Mapping is the process of associating a file with an element in your data model. This is what allows Data Importer to construct the Cypher® statements needed to load your data. Your source files may contain data that is not relevant to your data model, and when you build your model, you can select what data to use. Only data that is mapped correctly to the elements in your model is imported, so it is important to get the mapping right.
If you need to change the mapping, it is possible to run the import again. Affected elements already imported are updated and not duplicated.
To map a node to a file, the node needs to have a label, which you can type directly on the node or in the mapping detals panel. After naming the label, you can select the file to map to the node. Adding the file can be done at any time before running the import, but it is convenient to do it at this stage.
Additionally, the node needs to have at least one property and an ID.
The properties are key-value pairs that describe the node.
The ID is used to uniquely identify nodes and when connecting nodes to each other in relationships. If a node with the same ID is seen more than once, it is only created for the first instance observed in the flat file. If a node with the same ID is seen again, any properties are updated, resulting in the most recently read properties being kept. As mentioned, the node ID is crucial when creating relationships and this is explained in further detail in the section on mapping relationships.

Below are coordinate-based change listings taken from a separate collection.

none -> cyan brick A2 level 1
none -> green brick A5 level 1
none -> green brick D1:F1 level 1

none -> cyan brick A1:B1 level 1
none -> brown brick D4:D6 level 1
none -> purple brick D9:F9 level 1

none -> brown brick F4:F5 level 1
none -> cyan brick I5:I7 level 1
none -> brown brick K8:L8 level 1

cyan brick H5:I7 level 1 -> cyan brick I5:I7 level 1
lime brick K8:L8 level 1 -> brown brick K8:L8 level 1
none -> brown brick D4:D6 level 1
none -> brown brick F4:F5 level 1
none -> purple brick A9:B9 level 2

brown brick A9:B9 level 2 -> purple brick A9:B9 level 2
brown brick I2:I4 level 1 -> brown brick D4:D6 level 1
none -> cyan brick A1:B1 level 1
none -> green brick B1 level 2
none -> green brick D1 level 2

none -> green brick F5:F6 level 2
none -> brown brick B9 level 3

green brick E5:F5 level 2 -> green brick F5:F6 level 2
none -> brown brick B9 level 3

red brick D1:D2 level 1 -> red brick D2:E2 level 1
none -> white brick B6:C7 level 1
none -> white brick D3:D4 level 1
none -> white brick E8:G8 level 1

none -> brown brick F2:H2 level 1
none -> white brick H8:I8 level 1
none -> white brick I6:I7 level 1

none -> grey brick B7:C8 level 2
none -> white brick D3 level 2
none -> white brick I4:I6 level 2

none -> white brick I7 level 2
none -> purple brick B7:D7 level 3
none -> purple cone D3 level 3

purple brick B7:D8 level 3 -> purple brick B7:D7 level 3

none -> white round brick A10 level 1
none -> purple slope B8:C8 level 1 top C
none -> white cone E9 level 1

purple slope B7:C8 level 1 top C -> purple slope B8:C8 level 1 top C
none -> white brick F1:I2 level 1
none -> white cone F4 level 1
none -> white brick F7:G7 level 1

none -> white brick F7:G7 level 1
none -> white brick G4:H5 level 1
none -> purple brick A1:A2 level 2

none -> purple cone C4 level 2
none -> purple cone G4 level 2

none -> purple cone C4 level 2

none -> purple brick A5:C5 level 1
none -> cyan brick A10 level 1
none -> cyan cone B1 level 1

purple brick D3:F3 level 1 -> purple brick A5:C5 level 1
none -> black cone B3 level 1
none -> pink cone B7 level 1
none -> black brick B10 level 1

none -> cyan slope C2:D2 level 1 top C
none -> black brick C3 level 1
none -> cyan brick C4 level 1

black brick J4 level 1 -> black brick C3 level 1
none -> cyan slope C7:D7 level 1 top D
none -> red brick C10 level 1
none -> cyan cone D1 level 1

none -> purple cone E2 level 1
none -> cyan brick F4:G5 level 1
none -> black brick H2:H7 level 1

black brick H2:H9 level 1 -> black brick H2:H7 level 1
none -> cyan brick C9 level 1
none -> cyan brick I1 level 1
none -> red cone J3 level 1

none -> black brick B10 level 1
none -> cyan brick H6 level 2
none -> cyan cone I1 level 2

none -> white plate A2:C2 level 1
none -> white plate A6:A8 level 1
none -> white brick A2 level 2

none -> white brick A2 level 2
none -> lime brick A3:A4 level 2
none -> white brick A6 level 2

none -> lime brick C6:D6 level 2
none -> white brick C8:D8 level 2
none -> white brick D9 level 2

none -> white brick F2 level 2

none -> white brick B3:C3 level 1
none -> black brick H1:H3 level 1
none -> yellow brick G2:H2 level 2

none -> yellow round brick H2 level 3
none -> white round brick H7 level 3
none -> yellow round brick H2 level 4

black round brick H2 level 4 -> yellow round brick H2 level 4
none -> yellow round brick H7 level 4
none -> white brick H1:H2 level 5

If you added the file already, you can choose to map properties from that file. Data Importer derives the properties from the columns in the file and guesses the data type. With this option, you can select which properties to use. Once selected, you can rename the properties, change the data type, if needed, and select which property should serve as the node ID.
By default, Data Importer uses the property with
id in its name as the ID, but if none of the columns in the mapped file meet this condition, or if more than one does, you have to manually select which property to use as the node ID.
Whether you let Data Importer select the ID or you do it manually, every node needs to have an ID in order to complete the mapping.
The property used as node ID is marked with a key icon.
Much like how a node needs to have a label, a relationship needs to have a type. This can be typed directly on the relationship or in the details panel. The file to map the relationship to is selected in the same way as for nodes. Depending on your data, this file could be:
The same file as used for the nodes at both ends of the relationship. In this case, Data Importer automatically maps the file and appropriate columns. It is easy for it to indentify the file columns to use in the From and To mapping, as they have already been mapped as ID properties to the nodes at each end.
A file that is used to define the node at only one end of the relationship, but also contains a column that contains the ID of the other node. In this case, you need to manually select the file and specify the From and To mapping manually. This is similar to a table in a relational database the contains a Foreign Key to link to another table, but here that key is used to link to another node rather than a table.
A completely separate file that is used solely to define the relationship. In this case, you need to select the relevant file and then map the columns in the file that correspond to the From and To node ID properties. This is similar to a link table in relational database terms.
This part is crucial to ensuring the relationships link nodes as indended. It is defined in the Node ID mapping section of the details panel.
When mapping a file, both to nodes and relationships, you can use a toggle to filter the file. This is useful when using aggregate node lists and relationship lists as source files. Aggregate node lists contain all the nodes in the same file and they can be separated/grouped together by having the same value in a specific column. Aggregate relationship lists contain corresponding information about relationships in one file and the relationships can be grouped together in the same fashion. The file filtering allows you to select a column and an exact value to match and only the elements that match are used as a source for that element in your data model.
Sometimes a source file may contain a column where multiple rows have the same string as the value, such as
If this column is used as node ID, and you run the import, this results in the creation of "super nodes".
Every row in the mapped file that has such a value end up being connected to the same node, the "super node".
To avoid this, you can specify strings that should cause Data Importer to exclude the rows they appear in.
By default, Data Importer excludes any rows where the value of the node ID column is empty.
The node exclude list is available from the more menu (
…) in the data model panel, under Settings.
If the mapping is not complete, ie. if any element in the model is missing the green checkmark, the import can’t be run. If you try, Data Importer sends an error message and highlights which element(s) in the model is missing information and also which fields in the details panel need to be filled out.
For nodes, the following information is required:
Label - to identify the type of a node
File - the source file for the node from which the properties are derived
Properties - at least one property needs to be selected and if more than one, one needs to be selected as the node ID
Type - a name that describes the relationship it represents
File - the source file that contains information on which nodes are connected by the relationship
Node ID mapping - which nodes in the model are connected by the relationship; their labels, IDs and ID columns.
If the mapping is not complete, you can run a preview of the import, but it does not contain incompletely mapped elements.
Once every element in the model has a green checkmark to indicate complete mapping, the import can be run.